光がシルニアにつきまとう闇色の穢れを弾く。
——これはっ!?
私は驚愕する。
シルニアに、また新たな穢れがはりついたのだ。それも一瞬で。
「浄化が、効かない?」
リンクさんも驚きながら言う。
いや違う。
効かないんじゃない。
「自ら穢れていってるんだわ……」
「自ら?」
「自分自身が汚染源のようになってるのです。聖女の力を使って」
そもそも聖女候補生は、魔力に対して敏感だ。特に聖なる力と穢れた力への反応が強い。
本来は穢れた力への反応は探知などに使うんだけど、こうして自分へ逆流させるようにすれば、取り込むこともできる。
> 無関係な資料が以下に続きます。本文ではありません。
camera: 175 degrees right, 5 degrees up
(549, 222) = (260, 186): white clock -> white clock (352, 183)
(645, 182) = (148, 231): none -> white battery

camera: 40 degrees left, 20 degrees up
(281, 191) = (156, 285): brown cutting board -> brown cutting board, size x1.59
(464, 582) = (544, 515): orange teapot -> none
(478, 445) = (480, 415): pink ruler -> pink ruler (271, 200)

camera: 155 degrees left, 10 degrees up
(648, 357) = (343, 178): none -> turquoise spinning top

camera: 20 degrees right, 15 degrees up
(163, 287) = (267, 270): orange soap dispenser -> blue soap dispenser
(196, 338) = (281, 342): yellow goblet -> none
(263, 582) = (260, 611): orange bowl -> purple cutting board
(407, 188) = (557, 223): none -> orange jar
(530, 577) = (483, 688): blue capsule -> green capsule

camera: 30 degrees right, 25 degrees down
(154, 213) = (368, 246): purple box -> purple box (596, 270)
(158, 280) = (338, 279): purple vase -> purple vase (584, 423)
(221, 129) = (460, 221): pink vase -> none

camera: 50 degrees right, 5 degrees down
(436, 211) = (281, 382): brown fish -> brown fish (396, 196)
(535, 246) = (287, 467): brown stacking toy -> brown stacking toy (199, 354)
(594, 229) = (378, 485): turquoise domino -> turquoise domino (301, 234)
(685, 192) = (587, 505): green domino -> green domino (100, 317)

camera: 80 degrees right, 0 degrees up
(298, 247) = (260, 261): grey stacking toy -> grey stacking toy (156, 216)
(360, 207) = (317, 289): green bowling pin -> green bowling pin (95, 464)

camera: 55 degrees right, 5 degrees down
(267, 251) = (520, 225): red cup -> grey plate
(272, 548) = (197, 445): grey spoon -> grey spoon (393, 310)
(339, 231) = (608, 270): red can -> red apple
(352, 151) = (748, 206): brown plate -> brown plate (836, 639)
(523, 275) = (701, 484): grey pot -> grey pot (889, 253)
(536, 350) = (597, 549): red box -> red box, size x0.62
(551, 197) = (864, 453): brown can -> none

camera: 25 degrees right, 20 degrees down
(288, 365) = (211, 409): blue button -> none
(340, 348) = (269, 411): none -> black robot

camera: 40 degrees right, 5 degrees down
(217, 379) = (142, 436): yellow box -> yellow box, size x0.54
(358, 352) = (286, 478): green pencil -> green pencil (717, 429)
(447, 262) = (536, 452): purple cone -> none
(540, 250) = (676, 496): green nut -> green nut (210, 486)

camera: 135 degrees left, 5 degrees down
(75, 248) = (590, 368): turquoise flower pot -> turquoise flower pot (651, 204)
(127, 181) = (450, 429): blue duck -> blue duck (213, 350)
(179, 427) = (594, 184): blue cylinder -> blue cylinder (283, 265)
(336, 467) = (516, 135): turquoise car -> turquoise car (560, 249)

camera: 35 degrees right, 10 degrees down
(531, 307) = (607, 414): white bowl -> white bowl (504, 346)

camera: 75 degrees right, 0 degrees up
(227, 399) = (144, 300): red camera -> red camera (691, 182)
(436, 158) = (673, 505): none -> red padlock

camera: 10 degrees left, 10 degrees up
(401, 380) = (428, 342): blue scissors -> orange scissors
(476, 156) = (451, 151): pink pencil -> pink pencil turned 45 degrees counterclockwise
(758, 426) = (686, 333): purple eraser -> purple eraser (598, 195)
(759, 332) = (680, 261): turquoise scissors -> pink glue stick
歴代の聖女には、そうして体内に取り込んでから一気に浄化するという手法を取っていた人もいたから、しっかりと確立された方法だ。
でも、それを使って穢れるなんて。
前代未聞だ。
同時に、かなりの脅威だ。
シルニアは聖女候補生の中でも優秀だった。むしろ、聖女になってもおかしくはない。
それだけの力を持つ彼女が穢れたとなれば。
「シルニア、あなた……!」
『うるさいわね、誰のせいでこうなったと思ってるのよ』
シルニアは憎悪を全力で私にぶつけてくる。
『あんたのせいなのよ。この喉が壊れたのも、あんたのせいなのよっ!』
「ちょっと、何を……!」
『私が聖女になるはずだった。私がアイドルになるはずだった。私が、私が、私が、私がぁああああああっ!』
怒りをぶちまけながら、一気にシルニアが迫ってくる!
その全身から、無数の黒い手を出現させて伸ばしてきた。
これは、まずいっ!
「聖女様に、手出しはさせないっ!」
リンクさんが裂帛の気合いを放ちながら前に立ち、剣に魔力を宿らせながら無数の黒い手を切り刻んでいく。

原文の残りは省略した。